L’Encyclopédie de l’Univers Viking
KASA
Verbe vieux-norrois signifiant « recouvrir de terre ou de pierres » et, par extension, « ensevelir » ou « mettre en terre ».
L’entrée repose sur des attestations historiques, lexicales ou documentaires solides, à replacer dans leur contexte.
Comprendre le terme
Le terme est attesté dans plusieurs récits nordiques à propos de personnes ou d’animaux recouverts de terre ou de pierres. Il peut concerner des hors-la-loi, des individus considérés comme répréhensibles ou des morts auxquels une sépulture dans un cimetière est refusée.
Contexte historique
Les attestations appartiennent principalement aux traditions narratives islandaises et nordiques rédigées au Moyen Âge, où elles décrivent des pratiques d’ensevelissement ou de recouvrement dans des circonstances diverses. Elles ne permettent pas de reconstituer à elles seules une règle funéraire uniforme pour toute la Scandinavie.
Usage et fonction
Kasa décrit avant tout une action matérielle : couvrir un corps de terre ou de pierres. Selon le contexte, cette action peut tenir lieu de sépulture, notamment lorsqu’un mort n’est pas enterré auprès d’une église, mais les textes ne suffisent pas à établir qu’il s’agissait toujours d’une peine ou d’un rite déterminé.
Ce que l’on sait
Le verbe kasa est employé pour des corps humains ou animaux ainsi que pour des personnes mises à l’écart, notamment des hors-la-loi. Il peut être associé à un ensevelissement hors d’un espace consacré. Le mot renvoie donc à une forme de recouvrement funéraire ou post-mortem, sans impliquer nécessairement une inhumation chrétienne régulière.

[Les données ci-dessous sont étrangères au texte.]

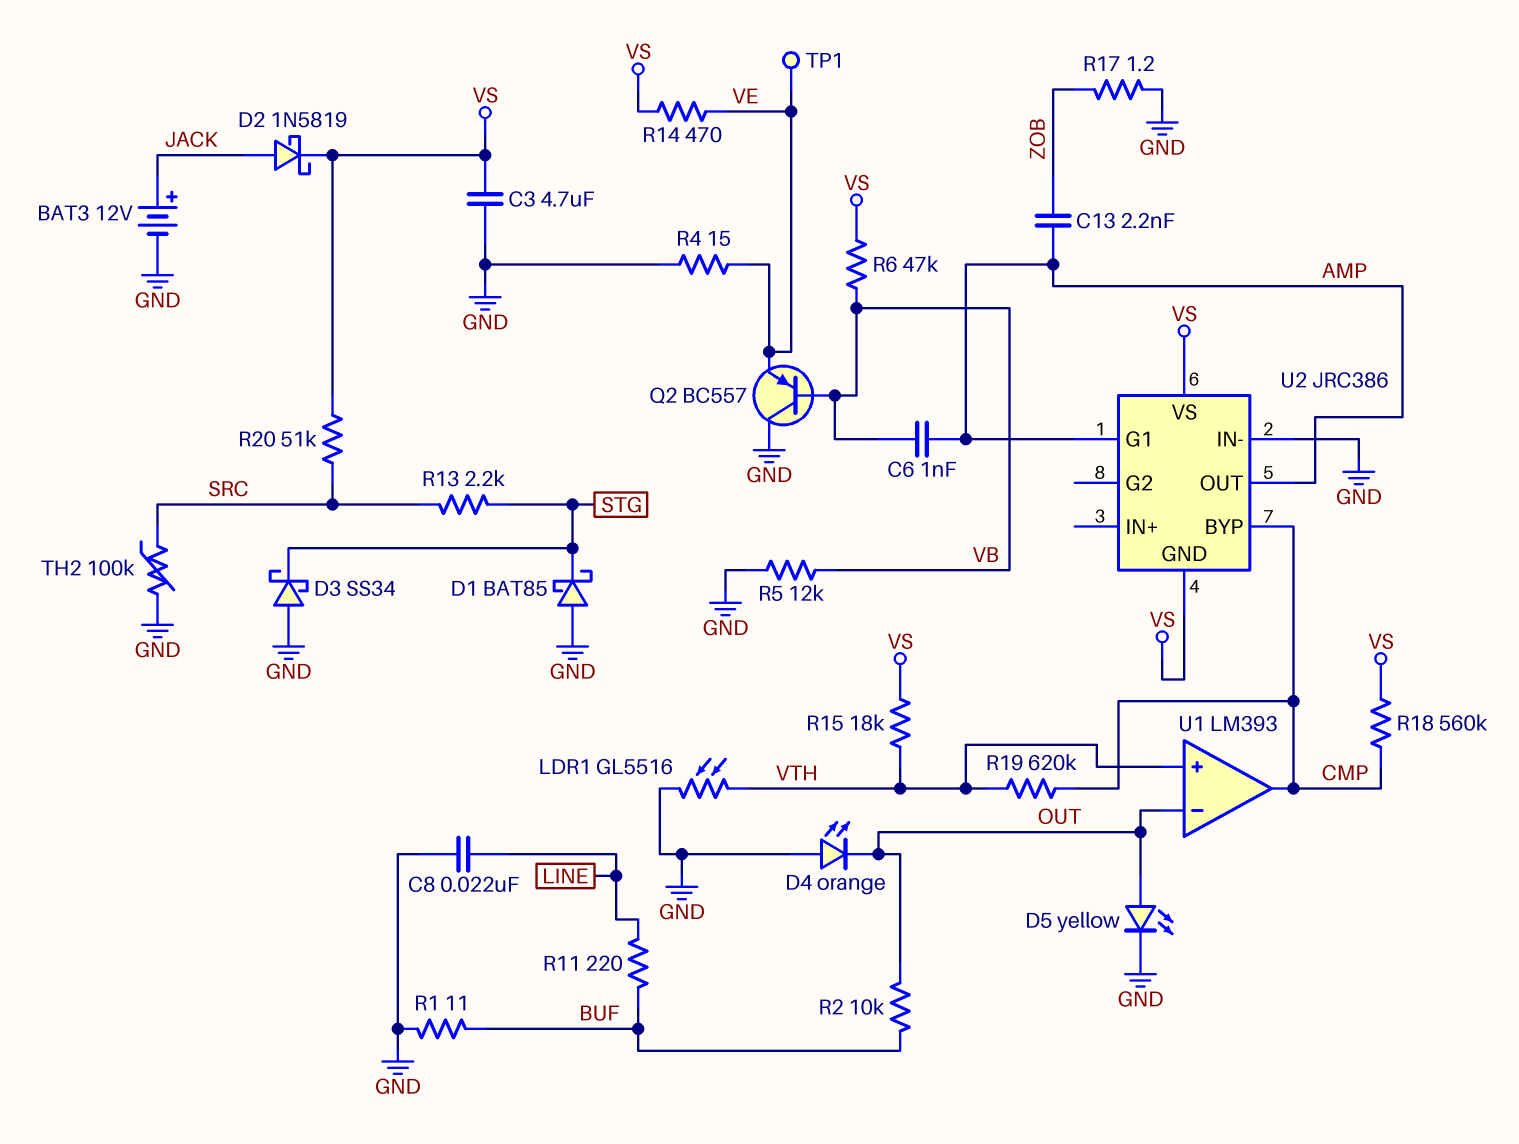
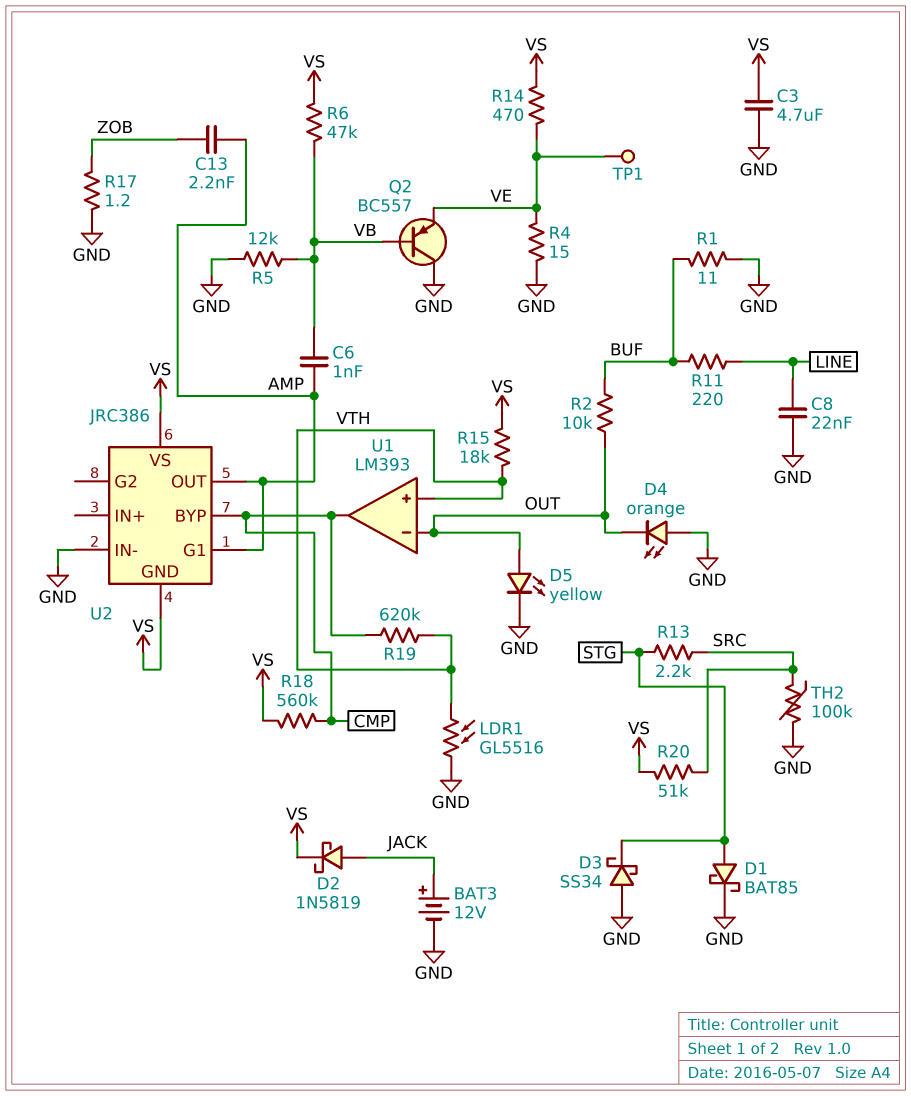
D1: schottky BAT85 (A GND, K STG) -> schottky BAT85 (A STG, K GND)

Idées reçues et confusions fréquentes
Kasa ne désigne pas nécessairement un rite païen, une peine précise ou une forme de tombe identifiable archéologiquement. Le terme décrit d’abord une action, et son interprétation dépend du contexte narratif.
À retenir
Kasa signifie principalement « recouvrir de terre ou de pierres » et peut s’appliquer à l’ensevelissement d’un mort. Ses attestations évoquent parfois des sépultures marginales ou refusées par l’institution ecclésiale, sans permettre de généraliser cette situation à l’ensemble du monde nordique.